In a recent Forbes feature, president and CEO David Musto reflects on his experience leading through complex problems and challenging times, most recently during the COVID-19 pandemic. Musto summarizes his top priorities in the face of the COVID outbreak: shifting associates to remote work; finding ways to engage and communicate with thousands of associates, partners, & clients; addressing a broad variety of cybersecurity risk factors; and more. He also comments on the “profoundly personal” effect that the pandemic has had on people across the globe, and how that has raised the stakes even more in his quest to effectively lead and continue to deliver for Ascensus’ clients.
“Great leadership is about setting a clear direction, being a purveyor of hope and optimism, sustaining trust, and getting results. High functioning leaders are able to do some combination of those things well,” states Musto.
Peg Creonte, president of Ascensus’ Government Savings line of business, was featured in a recent New York Times article where she commented on 529 savers’ reactions to COVID-related market volatility. She shared that while one-time contributions to 529 plans on our platform had fallen in recent months compared to 2019, scheduled contributions mostly weren’t affected. “We did not see any sort of panicked reaction,” she added.

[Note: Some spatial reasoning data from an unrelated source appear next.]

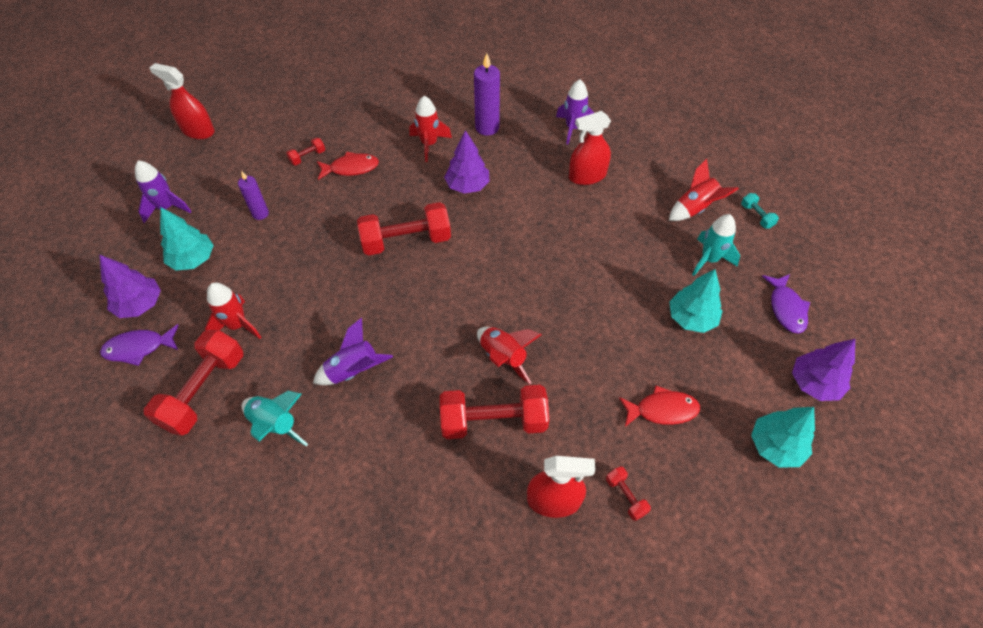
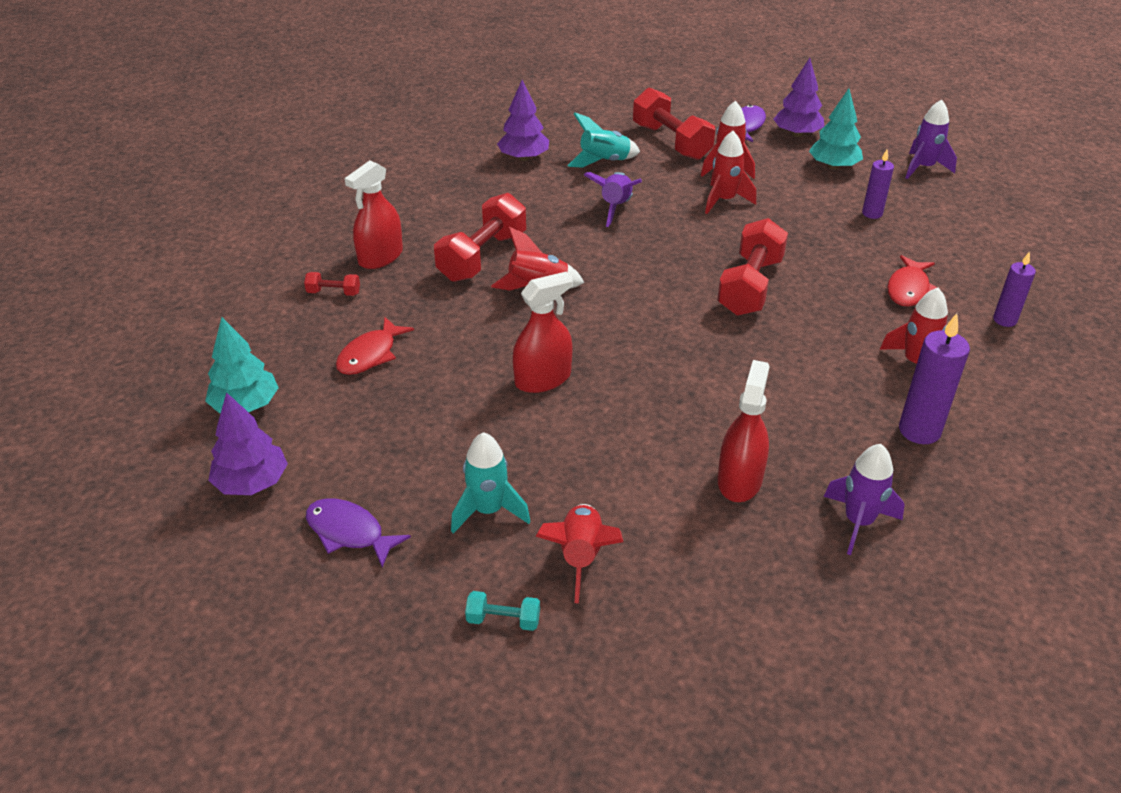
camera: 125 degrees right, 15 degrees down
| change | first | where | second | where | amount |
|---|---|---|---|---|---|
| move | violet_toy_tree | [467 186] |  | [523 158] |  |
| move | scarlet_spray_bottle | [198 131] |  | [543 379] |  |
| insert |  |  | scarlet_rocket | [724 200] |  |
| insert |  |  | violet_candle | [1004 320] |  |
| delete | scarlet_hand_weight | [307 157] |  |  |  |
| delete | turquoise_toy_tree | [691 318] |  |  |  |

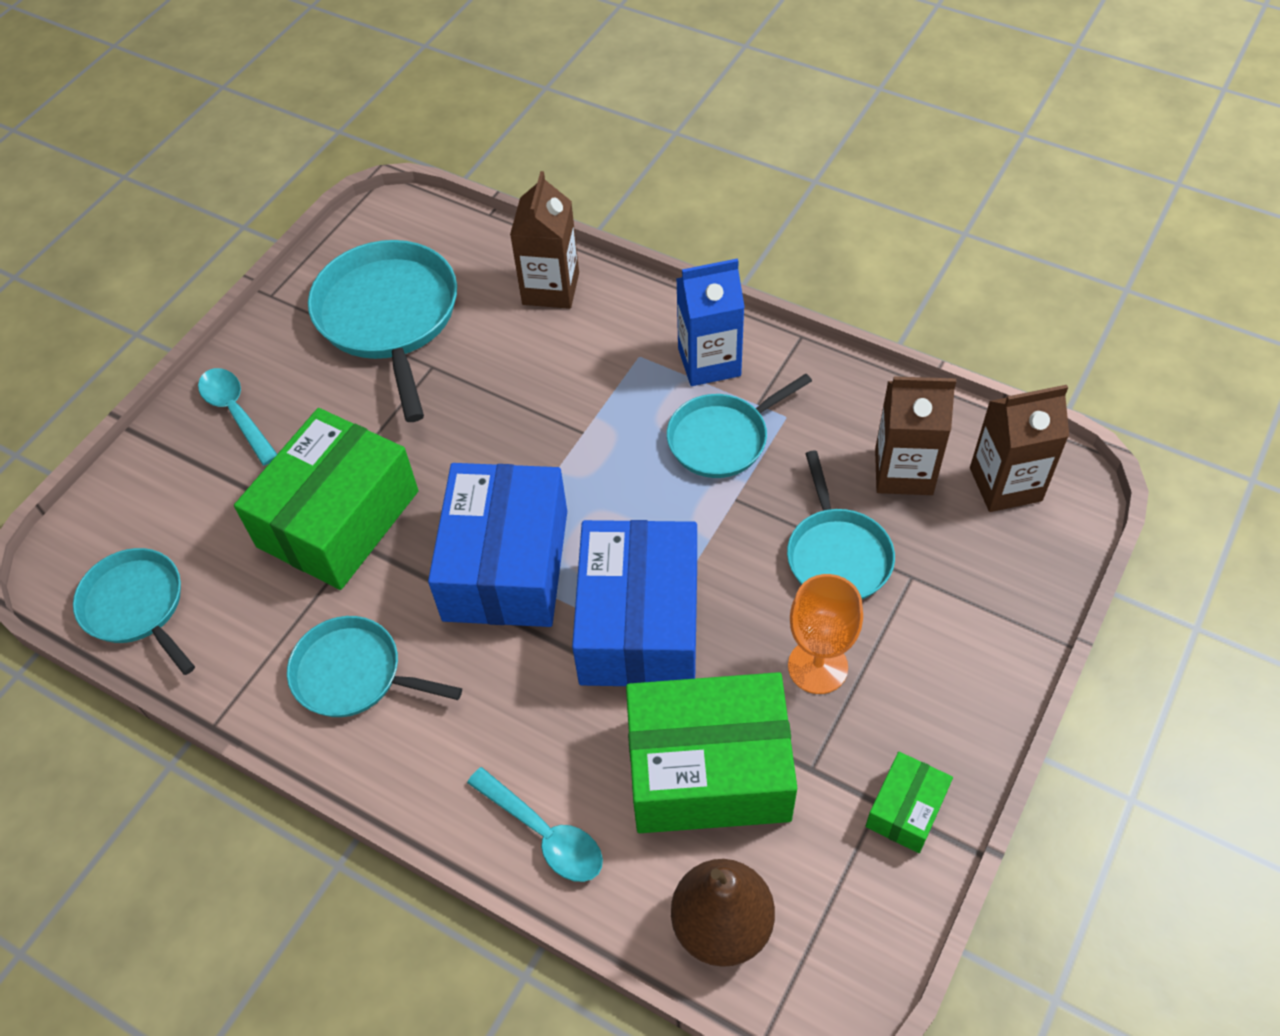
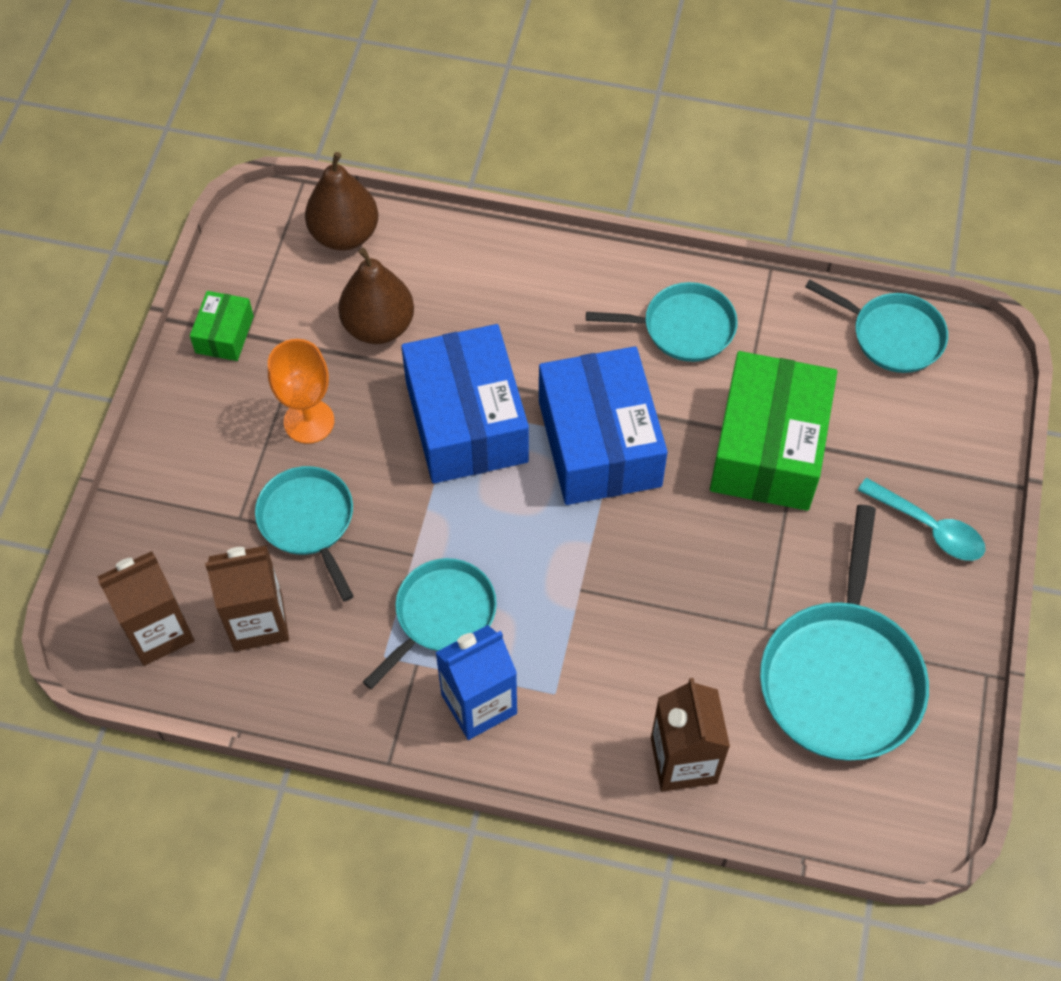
camera: 160 degrees right, 5 degrees up
| change | first | where | second | where | amount |
|---|---|---|---|---|---|
| replace | green_parcel | [708 769] | dark_brown_pear | [379 326] |  |
| rotate | turquoise_skillet | [389 317] |  | [841 677] | 45 degrees clockwise |
| delete | turquoise_tablespoon | [544 833] |  |  |  |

Following the recent announcement of Ascensus’ new READYSAVE™ mobile app, both PLANADVISER and PLANSPONSOR released articles spotlighting its features. Specifically, the articles highlight the app’s ability to predict the potential consequences of saving decisions as a way to encourage positive savings behaviors. READYSAVE, which will become available this summer, will serve all participating employees across Ascensus’ and its outsourced partners’ 401(k) recordkeeping platforms.
PLANADVISER and PLANSPONSOR recently covered Ascensus’ rollout of various COVID-19-specific resources. These resources include a new Ascensus.com homepage design, a Coronavirus Aid, Relief and Economic Security (CARES) Act infographic series, a behavioral analytics series, a Change of Plans guide, and frequent legislative updates. “Advisers and retirement plan sponsors face a dual-edged challenge today: dealing with the life-altering realities of the COVID-19 pandemic and responding thoughtfully to the way that it’s impacting their businesses, retirement plans and participants,” says David Musto, Ascensus’ president and CEO.
Recent NAPA and ASPPA articles, citing data provided by Ascensus, discuss the effect of the COVID-19 pandemic on U.S. employees’ savings behaviors in March. The Ascensus data serves as an “early baseline” for the evolution of contribution and withdrawal behavior in response to the virus. These early insights suggest that many Americans adjusted their contributions to savings plans. However, savers haven’t yet tapped into existing savings and are making efforts to “stay the course” to help ensure financial security.
In a recent BenefitsPRO article, President and CEO David Musto commented on COVID-19’s impact on retirement plans as well as Ascensus’ approach during this time. Musto states that Ascensus is working hard with plan sponsors to help solve any immediate financial needs that may arise while continuing to support their employees’ long-term retirement security goals. “Among the things that we discuss are how plan expenses and company contributions are funded, how plan expenses are allocated, and what plan design alternatives could be explored,” said Musto. “Above all else, we want to help our clients – and small businesses in particular – keep their plans intact for the American workforce.”
In a PLANSPONSOR webcast presented on March 25, Dan Basile, Ascensus’ head of retirement product, shared perspective on tactics employers can leverage to foster employee engagement with their financial wellness offerings. He encourages employers to utilize multi-channel communications tactics and to identify employee advocates who can act as champions of the program to their colleagues.
He also shared insight on why Ascensus chose to partner with Financial Finesse and how we’ve incorporated their wellness tools and services into our core retirement plan product to ensure employees across businesses of all sizes could access the tools and education they need to chart a personalized savings strategy. Watch a full recording of the webcast here.
A recent SavingForCollege.com article uses Ascensus data to show that average age of 529 plan account owners when they open a 529 plan. The best time to start saving is usually between the ages of 25 and 34, as it’s advised that you should open a plan as soon as you have someone to save for. The average person on our platform opens a 529 account at 44 years old and the majority of people waited until they were at least 35. Parents who start saving when their child is a newborn can accumulate around a third of their goal from earnings by the time their child is college age, while parents that wait until high school will have to contribute six times as much per month and only 10% of their goal will come from earnings. Saving early has more of an impact than saving more.
In a recent WealthManagement.com article, Rick Irace, COO of Retirement, shares his thoughts on potential developments that retirement plan consultants should monitor through 2020. As always, plan consultants should keep up with the latest issuances from the Department of Labor, the SEC, and other government agencies. 2020 is also an election year, which means “it’ll be interesting to see what—if any—changes to the retirement plan landscape are discussed.” Advanced analytics are continuing to gain more and more prominence among plan sponsors and service providers, alike, which should advance the ability to forecast retention, gauge plan effectiveness, expand data points, and improve services.